Traveling through the heartland of America, and into the Canadian North,
Diamond looks at how the myth of “the Injun” has influenced the world’s
understanding – and misunderstanding – of Natives.
Reel Injun traces the evolution of
cinema’s depiction of Native people from the silent film era to today, with
clips from hundreds of classic and recent Hollywood movies, and candid
interviews with celebrated Native and non-Native film celebrities, activists,
film critics and historians.
Diamond meets with Clint Eastwood (The Good, the Bad and the Ugly, A
Fistful of Dollars, Unforgiven) at his studios in Burbank, California,
where the film legend discusses the evolution of the image of Indians in
Westerns and what cowboy-and-Indian myths mean to America. Reel
Injun also hears from legendary Native American
activists John Trudell, Russell Means and Sacheen Littlefeather.

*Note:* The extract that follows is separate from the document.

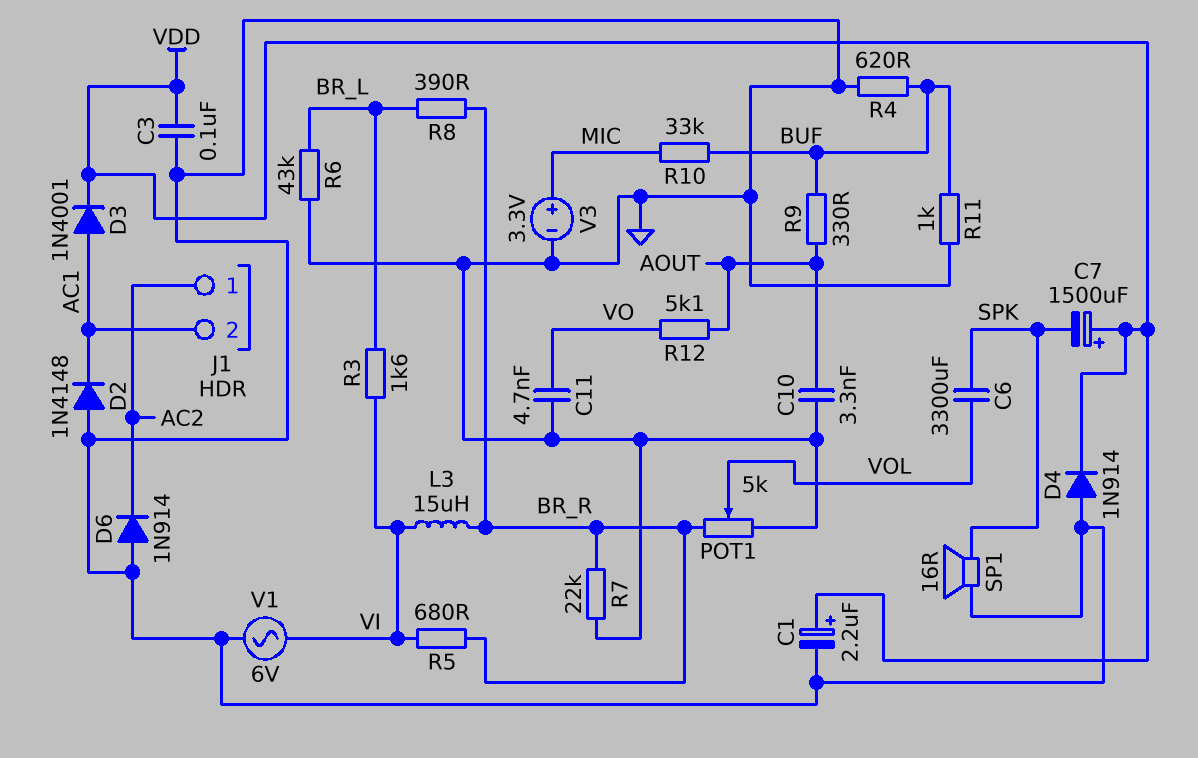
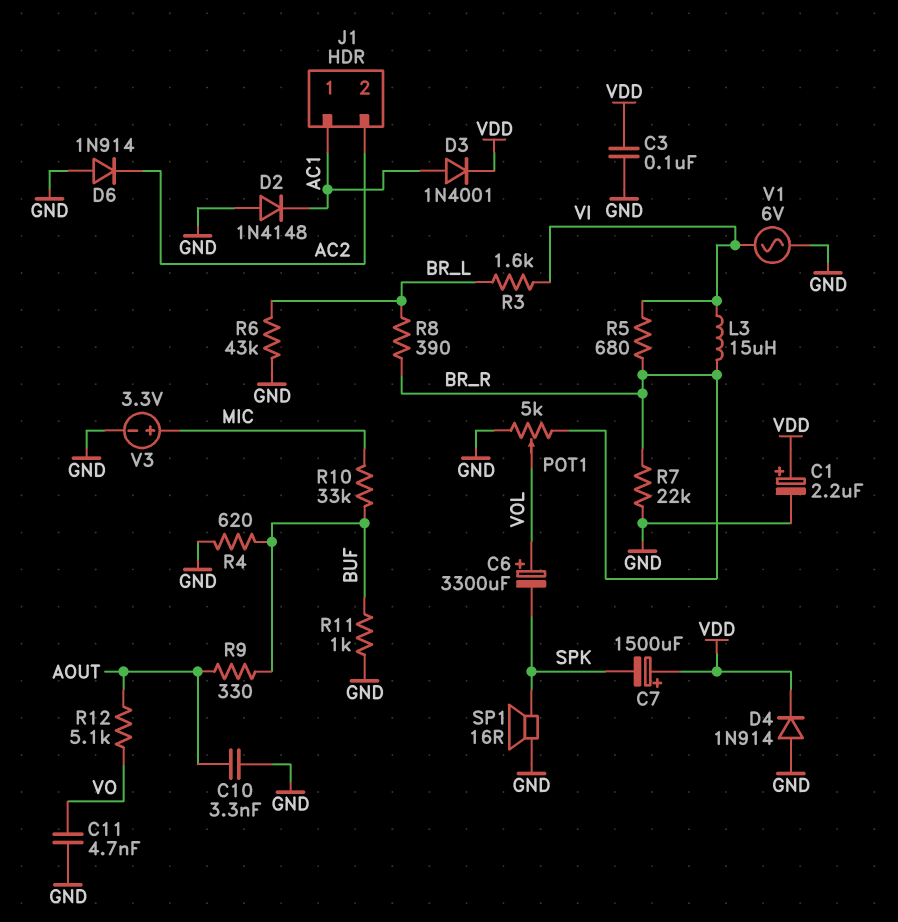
C6: 3300uF (SPK, VOL) -> 3300uF (plus VOL, minus SPK)
J1 pin 1: AC2 -> AC1
J1 pin 2: AC1 -> AC2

Celebrities featured in Reel Injun include
Robbie Robertson, the half-Jewish, half-Mohawk musician and soundtrack
composer (Raging Bull, Casino, Gangs of New York), Cherokee actor Wes
Studi (Last of the Mohicans, Geronimo), filmmakers Jim Jarmusch (Dead
Man) and Chris Eyre (Smoke Signals) and acclaimed Native actors
Graham Greene (Dances with Wolves, Thunderheart) and Adam Beach (Smoke
Signals, Clint Eastwood’s Flags of our Fathers). Diamond
also travels North to the remote Nunavut town of Igloolik (population: 1500)

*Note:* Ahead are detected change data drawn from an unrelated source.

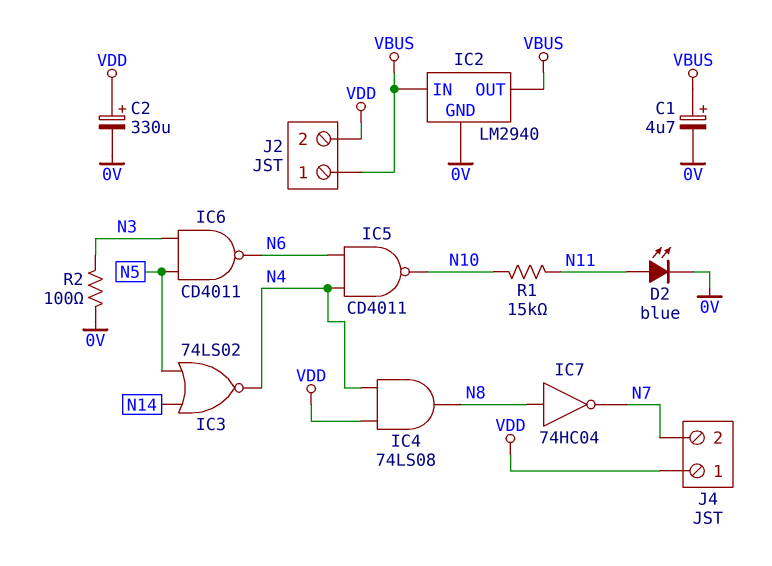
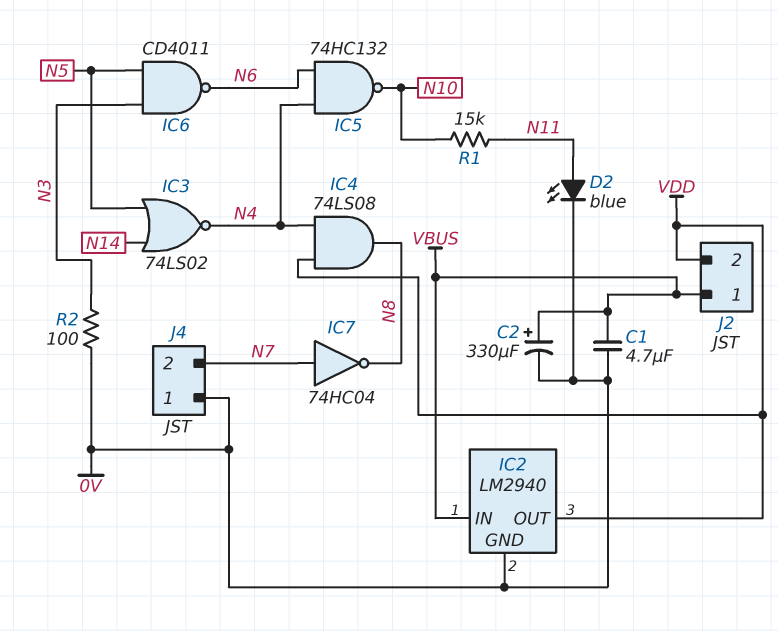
C1: 4.7uF (plus VBUS, minus 0V) -> 4.7uF (0V, VBUS)
C2: 330uF (plus VDD, minus 0V) -> 330uF (plus VBUS, minus 0V)
IC2 pin OUT: VBUS -> VDD
IC5: NAND CD4011 (in N4, in N6, out N10) -> NAND 74HC132 (in N4, in N6, out N10)
IC7: NOT 74HC04 (in N8, out N7) -> NOT 74HC04 (in N7, out N8)
J4 pin 1: VDD -> 0V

to interview Zacharias Kunuk, director of the Caméra d’or-winning The
Fast Runner.
Reel Injun’s humour and star power is balanced
with insightful commentary from film critics and historians, including CBC
film critic Jesse Wente, Angela Aleiss, author and scholar of
American Indian Studies, and Melinda Micco, associate professor of ethnic
studies at Mills College in California.
In Reel Injun, Diamond takes
the audience on a journey across America to some of cinema’s most iconic
landscapes, including Monument Valley, the setting for Hollywood’s greatest
Westerns, and the Black Hills of South Dakota, home to Crazy Horse and
countless movie legends. Was Crazy Horse the inspiration for the mystical
warrior stereotype? In search of answers, we meet his descendants on the
desperately poor Pine Ridge Indian reservation in South Dakota.

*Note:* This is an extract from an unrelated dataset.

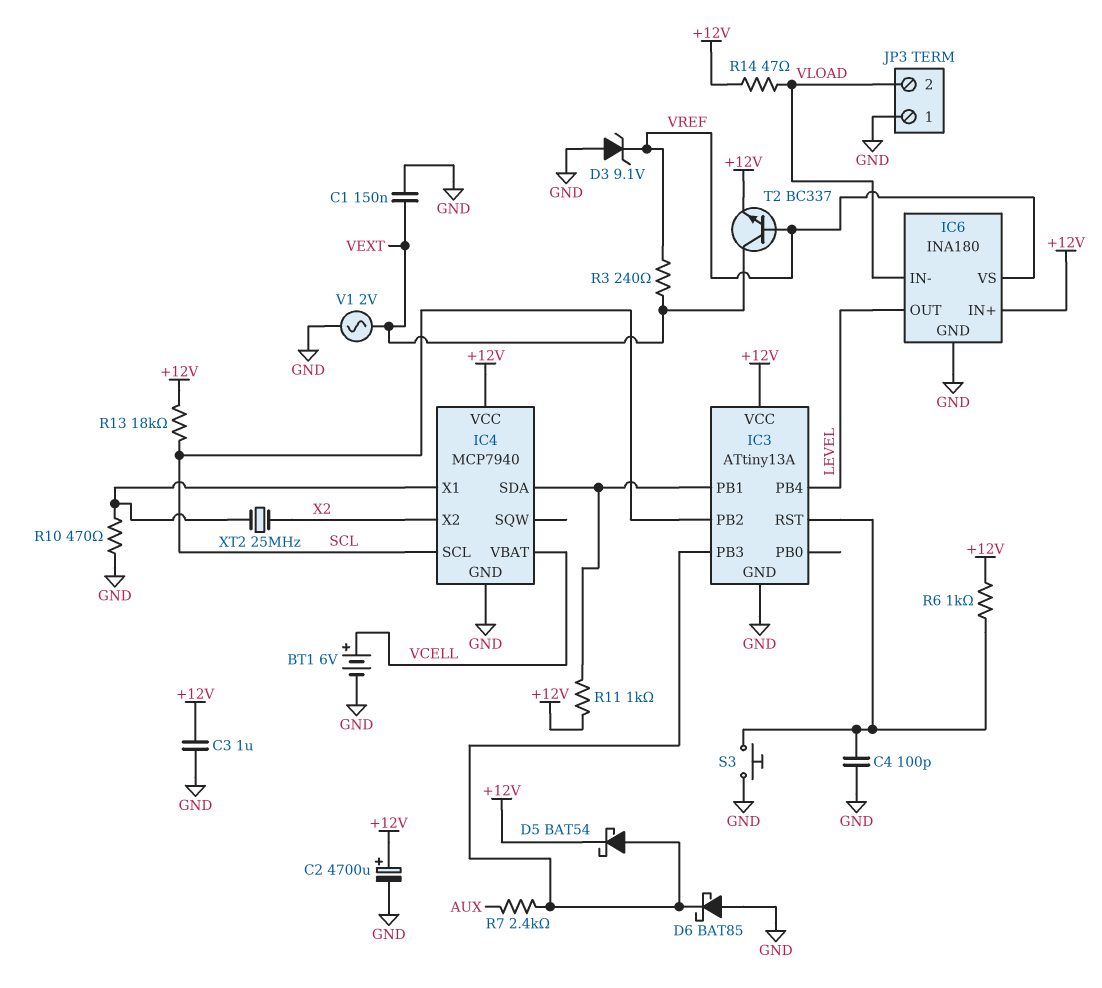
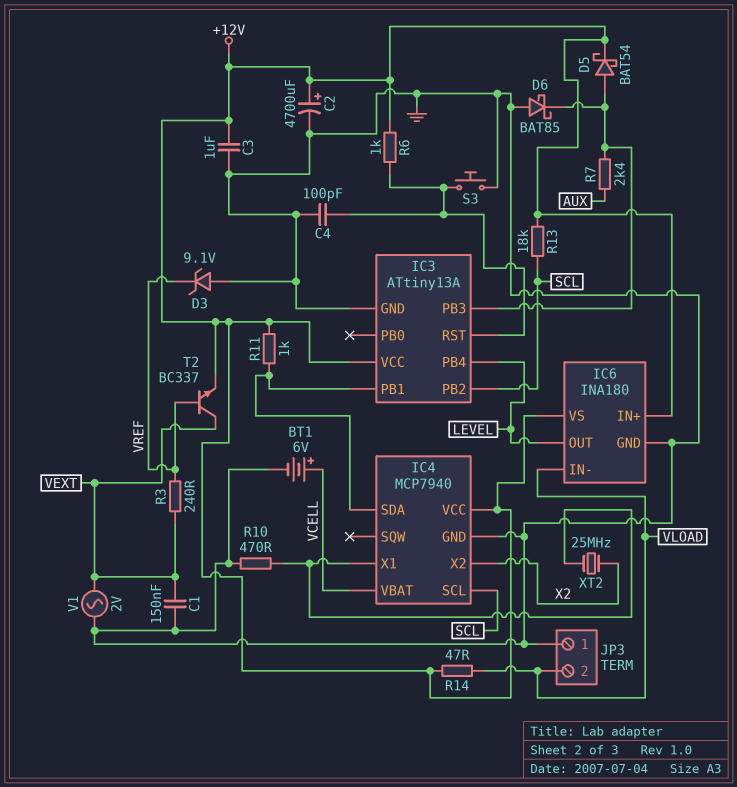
IC6 pin VS: VREF -> +12V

Reel Injun traces the evolution of
cinema’s depiction of Native people from the silent film era to today, only to
find the future of Native cinema in the unlikeliest of places – Canada’s North.
It’s a loving look at cinema through the eyes of the people who appeared
in its very first flickering images and have survived to tell their stories
their own way.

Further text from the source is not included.